My question is this -- how can I change my ggplot so that it appears in Shiny with proper spacing?



Good looking ggplot, not in Shiny:



  library("shiny")
library("ggplot2")


DF_for_plotting <- structure(list(col1 = c(0, 0, 0, 0, 0, 0, 0, 0, 0, 0), col2 = c(100,
100, 61.9433678425096, 10.7823906941804, 4.18175346165306, 3.24251454697229,
6.68573373055455, 14.945119260922, 18.9296271776082, 11.0742379220636
), col3 = c(100, 100, 100, 12.8418470680653, 5.31239161296286,
4.42025167250118, 10.699998838647, 27.5067118056336, 20.6360723198699,
13.1476876837599), col4 = c(100, 100, 100, 100, 100, 100, 100,
100, 100, 100)), .Names = c("col1", "col2", "col3", "col4"), row.names = c("one",
"two", "three", "four", "five", "six", "seven", "eight", "nine",
"ten"), class = "data.frame")


hex=c("#CC0000", "#90BD31", "#178CCB")
textsize <- c(9)
number_of_variables <- 5

p <- ggplot()
p <- p + scale_y_discrete(breaks = seq(10), labels = c("one", "two", "three", "four", "five"))

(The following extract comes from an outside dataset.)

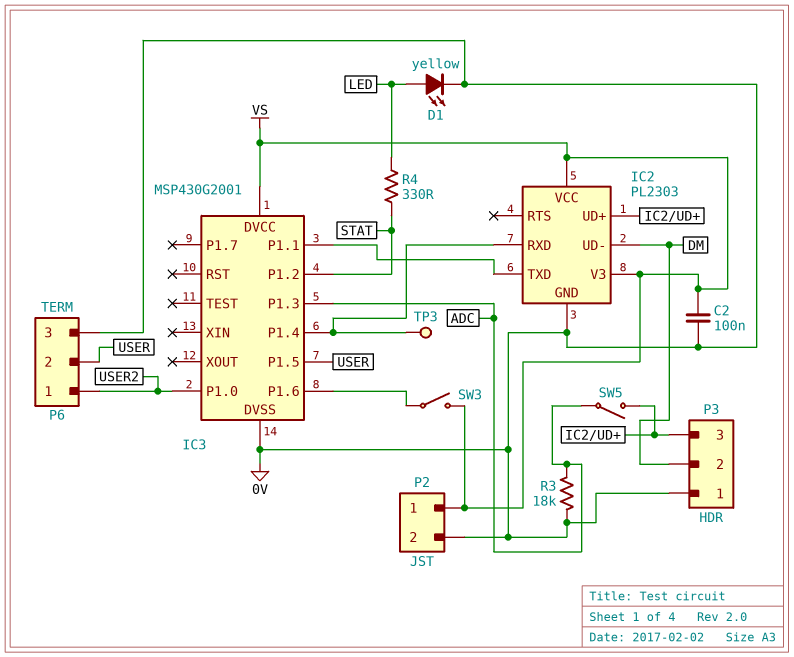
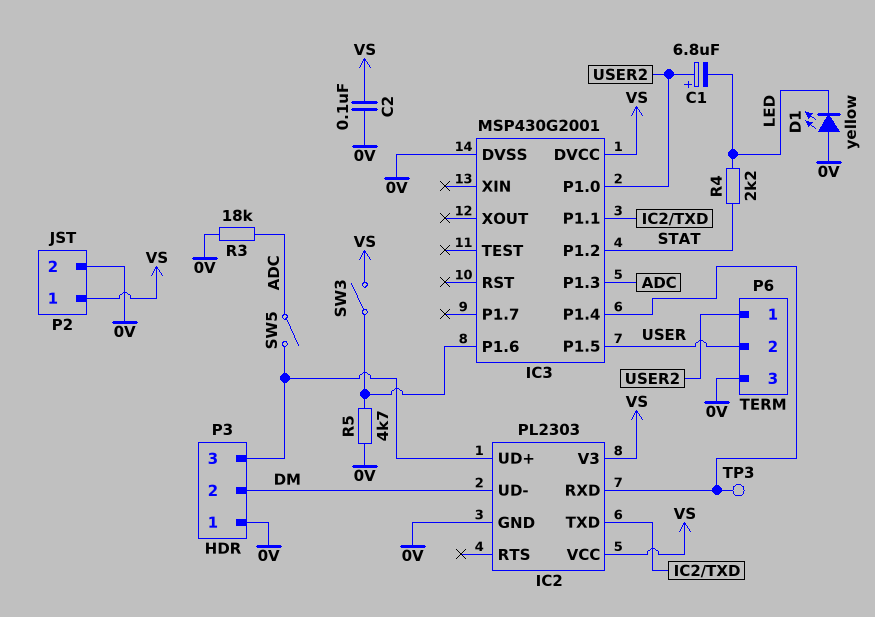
C1: none -> 6.8uF (plus USER2, minus LED)
D1: LED yellow (A LED, K 0V) -> LED yellow (A 0V, K LED)
R4: 330 (LED, STAT) -> 2.2k (LED, STAT)
R5: none -> 4.7k (0V, IC3/P1.6)

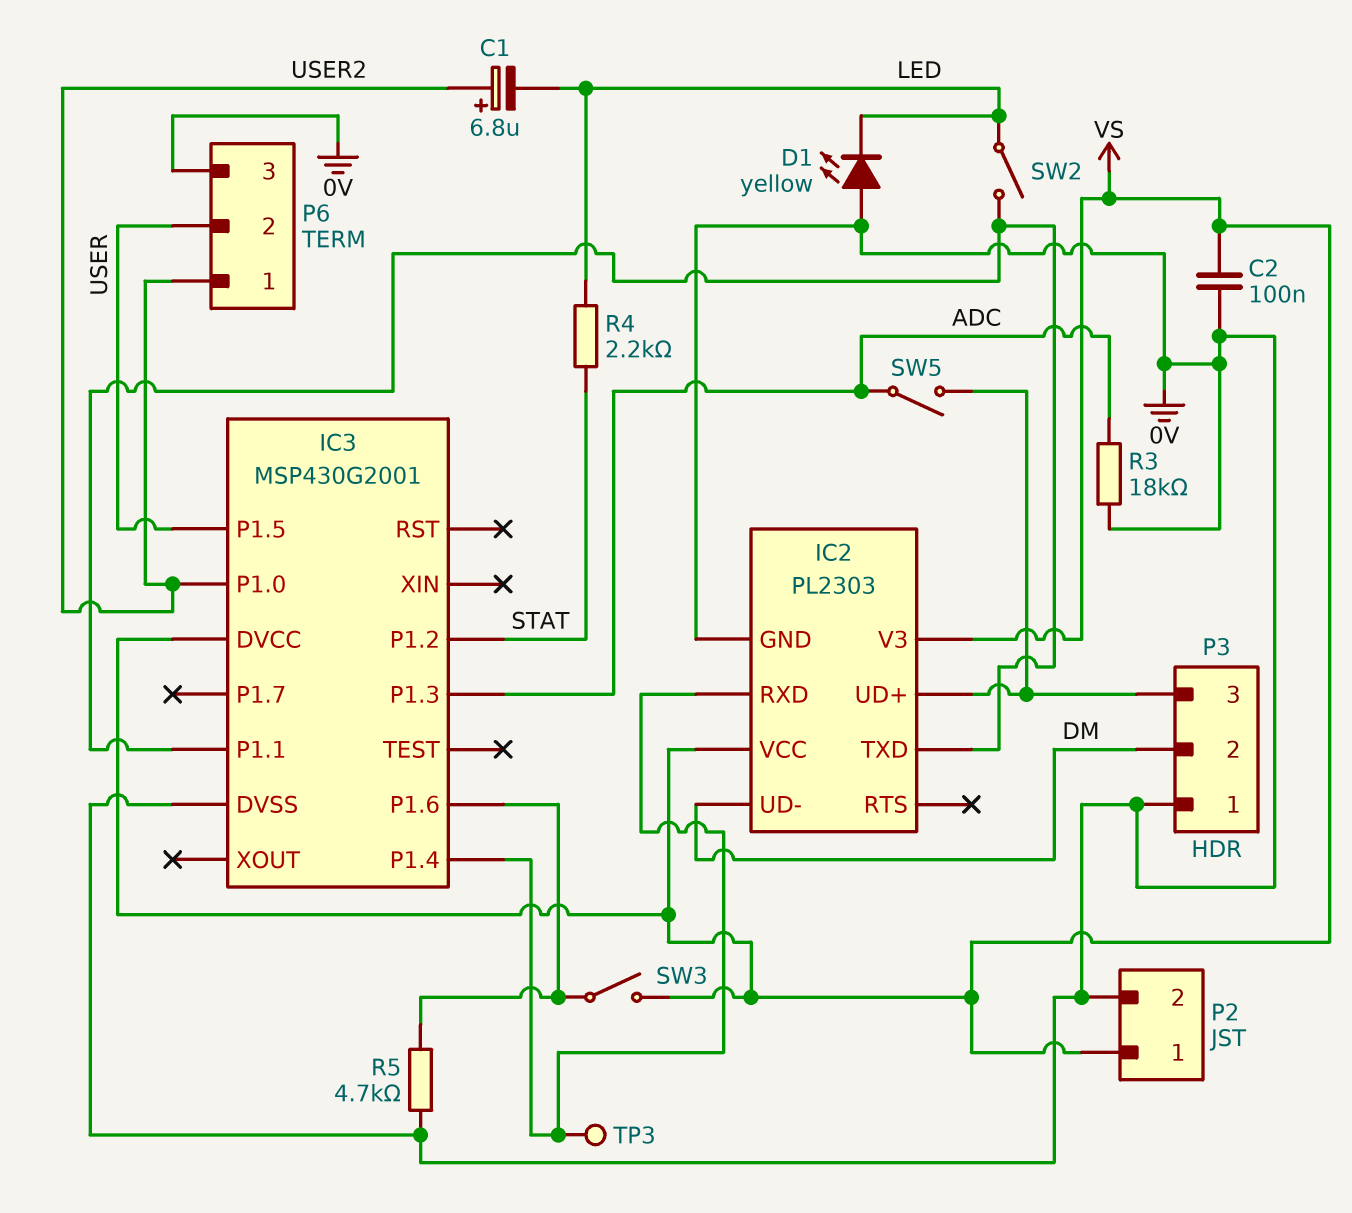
SW2: none -> switch (IC2/TXD, LED)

breaks=c(0, 25, 50, 75, 100)
break_labels=c("0%", "25%", "50%", "75%", "100%")


p <- p + scale_x_continuous(breaks = breaks, labels=break_labels, name=percent_correct)

### inner loop
for (varnum in seq(1:number_of_variables)){ #<-- we are already in the Tab. Now we need to make all three segments for all three variables for this tab

p <- p + geom_segment(data=DF_for_plotting, aes_q(x=DF_for_plotting$col1[varnum], xend=DF_for_plotting$col2[varnum]-0.001, y=varnum, yend=varnum, colour='impaired'), size=textsize*2.5) +
geom_segment(data=DF_for_plotting, aes_q(x=DF_for_plotting$col2[varnum], xend=DF_for_plotting$col3[varnum]-0.001, y=varnum, yend=varnum, colour='normal'), size=textsize*2.5) +
geom_segment(data=DF_for_plotting, aes_q(x=DF_for_plotting$col3[varnum], xend=DF_for_plotting$col4[varnum]-0.001, y=varnum, yend=varnum, colour='optimal'), size=textsize*2.5)
p <- p + scale_color_manual(values=c(impaired=hex[1], normal=hex[2], optimal=hex[3], white='#ffffff'), name="Function Key")

}
p


UI.R



shinyUI(fluidPage(theme='test.css',

fluidRow(
column(2,

fluidRow(
h3("Select Customer:"),
wellPanel(class="info", numericInput(inputId="num", label="Select ID:", value=NaN),
if(show_age_slider=='Yes'){textOutput("")},
if(show_edu_slider=='Yes'){textOutput("")},
if(show_gender_buttons=='Yes'){textOutput("")}
))),

#do.call will call the navbarPage function with the arguments in the tabs list
shinyUI(fluidRow(

column(12,
"",
do.call(navbarPage,tabs)
))))))


SERVER.R



library("shiny")
library("ggplot2")


DF_for_plotting <- structure(list(col1 = c(0, 0, 0, 0, 0, 0, 0, 0, 0, 0), col2 = c(100,
100, 61.9433678425096, 10.7823906941804, 4.18175346165306, 3.24251454697229,
6.68573373055455, 14.945119260922, 18.9296271776082, 11.0742379220636
), col3 = c(100, 100, 100, 12.8418470680653, 5.31239161296286,
4.42025167250118, 10.699998838647, 27.5067118056336, 20.6360723198699,
13.1476876837599), col4 = c(100, 100, 100, 100, 100, 100, 100,
100, 100, 100)), .Names = c("col1", "col2", "col3", "col4"), row.names = c("one",
"two", "three", "four", "five", "six", "seven", "eight", "nine",
"ten"), class = "data.frame")



hex=c("#CC0000", "#90BD31", "#178CCB")
textsize=c(8)

############## shiny server starts here: #######################################################################
shinyServer(function(input, output) {

# begin the observe() block
observe(



lapply(seq(1:number_of_tabs),function(i) output[[paste0("plot",i)]] <- renderPlot({ #<-- lapply will fill up each tab and create one ggplot
plotindex <<- 0
list_of_ggplots <<- list() #although we only have one tab, we could easily extend to having multiple tabs
p <- ggplot()

breaks=c(0, 25, 50, 75, 100, 115, 130)
break_labels=c("0%", "25%", "50%", "75%", "100%")


number_of_variables <- 10

### inner loop
for (varnum in seq(1:number_of_variables)){ #<-- We need to make all three segments for all three variables for this tab

p <- p + scale_y_discrete(breaks = seq(10), labels = c("one", "two", "three", "four", "five", "six", "seven", "eight", "nine", "ten"))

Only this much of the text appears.